Enquanto Deus é grandioso, onipotente, inefável (uma palavra que eu nem sei direito o que significa, mas soa bem quando se refere a Deus), nós, humanos, somos humanos, impotentes, etc.
Em torno dos anos 400 as pessoas debatiam como as duas naturezas de Cristo, a humana e a divina, se “acomodavam” em Cristo, afinal era possível que a natureza divina domasse a humana para Cristo fazer o seu trabalho santo, ou que a Segunda Pessoa da Ssmª. Trindade tivesse sequestrado para si o corpo e a alma que estava dentro do útero de Maria depois do seu Sim. Talvez fosse um Cristo internamente dividido, e sua parte humana dissesse “ah, vou deixar o Pai de lado e fugir para morrer em paz”, como muitos anos depois aconselhou Raul Seixas, e a parte divina dissesse “não, vamos em frente!”; talvez a parte humana ficasse quietinha no seu canto, só observando Deus tomar as decisões no seu corpo – as possibilidades são infinitas.

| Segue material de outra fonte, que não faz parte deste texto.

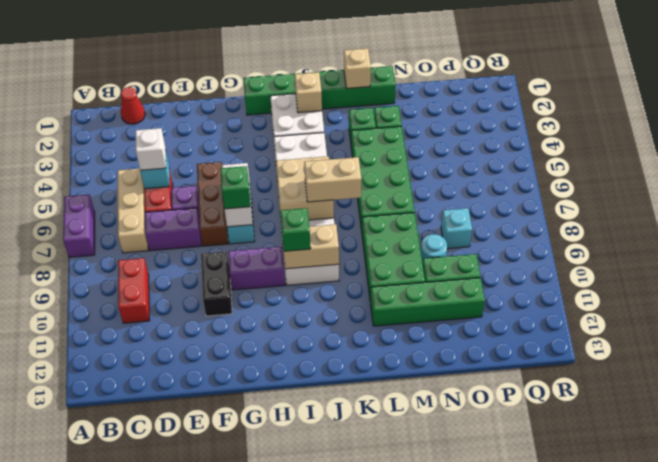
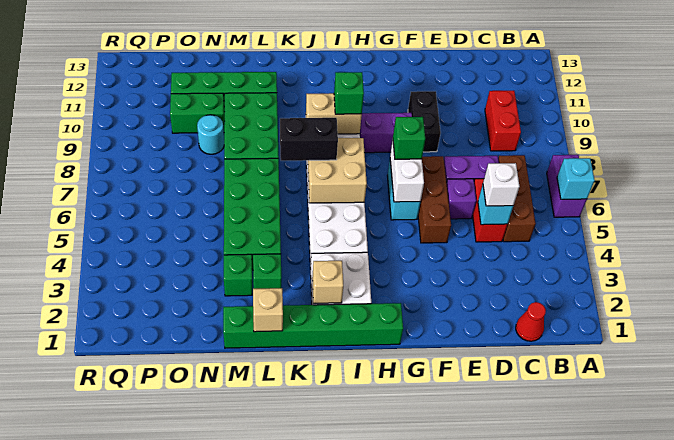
tan brick C5:C7 level 1 -> brown brick C5:C7 level 1
tan brick J7:K7 level 3 -> black brick J7:K7 level 3
cyan brick O8 level 1 -> cyan brick A6 level 2

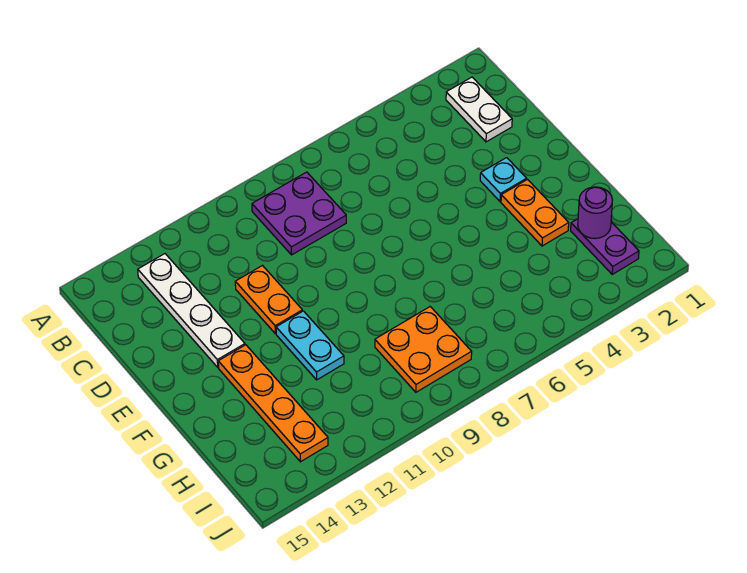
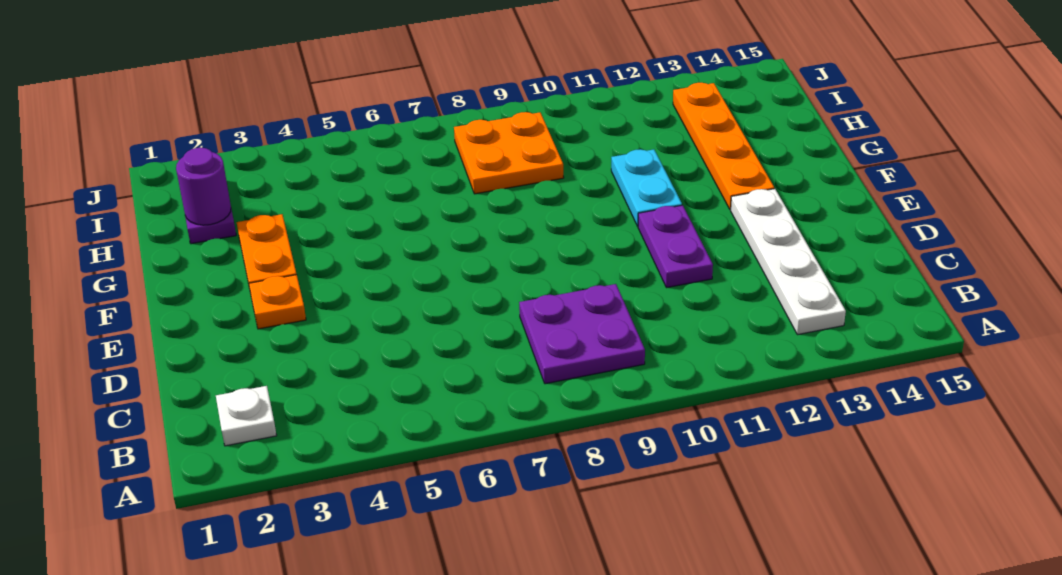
white plate B2:C2 level 1 -> white plate B2 level 1
orange plate D11:E11 level 1 -> purple plate D11:E11 level 1
cyan plate E3 level 1 -> orange plate E3 level 1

Mas a Igreja decidiu afirmar que as duas naturezas de Cristo, mesmo bem diferentes uma da outra, agiam em harmonia completa, orientadas para o mesmo objetivo, as duas sentindo as mesmas coisas, no mais completo acordo entre si quanto ao que fazer, dizer ou pensar. Afinal, qualquer outra alternativa que não fosse esta faria de Deus um invasor de corpos, ou deixaria Deus confinado em um plano metafísico (como um espírito possuindo um corpo), etc. E o melhor meio de expressar isto é determinar de quem Maria é mãe: da natureza humana que ela gerou? Da natureza divina que gerou ela?
Seria razoável considerar que Maria era mãe de Cristo quanto a sua humanidade, restringindo-se a ser mãe apenas deste aspecto de Cristo. Afinal Deus já existia e ela não gerou Deus. Mas isto redividiria Cristo em dois. Por isto, no concílio de Éfeso a Igreja decidiu que ela era Mãe de Deus.
Quando Maria gerou Cristo, Deus não adentrou um corpo alheio presente no útero de Maria, mas formou um corpo humano, como o de qualquer outro humano, para si – o que faz de Deus também um ser humano tão humano quanto nós. As duas naturezas, a divina e a humana estão tão unidas entre si a ponto de ser impossível dizer uma coisa de uma sem automaticamente estar dizendo o memo da outra. Então, se Maria é mãe de Jesus, necessariamente também é mãe de Deus.
Isto pode soar um tanto quanto ousado, dizer que uma criatura pariu a Deus, amamentou Deus, limpou a (que Deus não me castigue) bundinha suja do Bebê-Deus, mas é isto que a união perfeita das duas naturezas em Cristo significa: Deus não veio a nós como um extraterrestre, mas como um ser humano terráqueo comum, sem no entanto deixar de ser Deus eterno e todo-poderoso, criador do céu e da Terra e por aí vai.
Maria ser mãe de Deus significa que a presença de Deus é mais do que um símbolo, uma representação, uma alegoria ou uma metáfora, mas é tão real e concreta quanto qualquer coisa real e concreta que possa existir. Isto é necessário para não fazer de Deus um Deus alheio, ocupado em lustrar o seu trono divino que pode até vir nos salvar, quem sabe, mas depois de regar o jardim divino e fazer uma inspeção celeste enquanto a gente se vira por aqui.
Por isto que se é verdade que Cristo é a água viva que nos sacia e o alimento que nos dá a vida, também é verdade que quem patrocina isto, por uma graça de Deus, é Maria, que nos oferece seu Filho.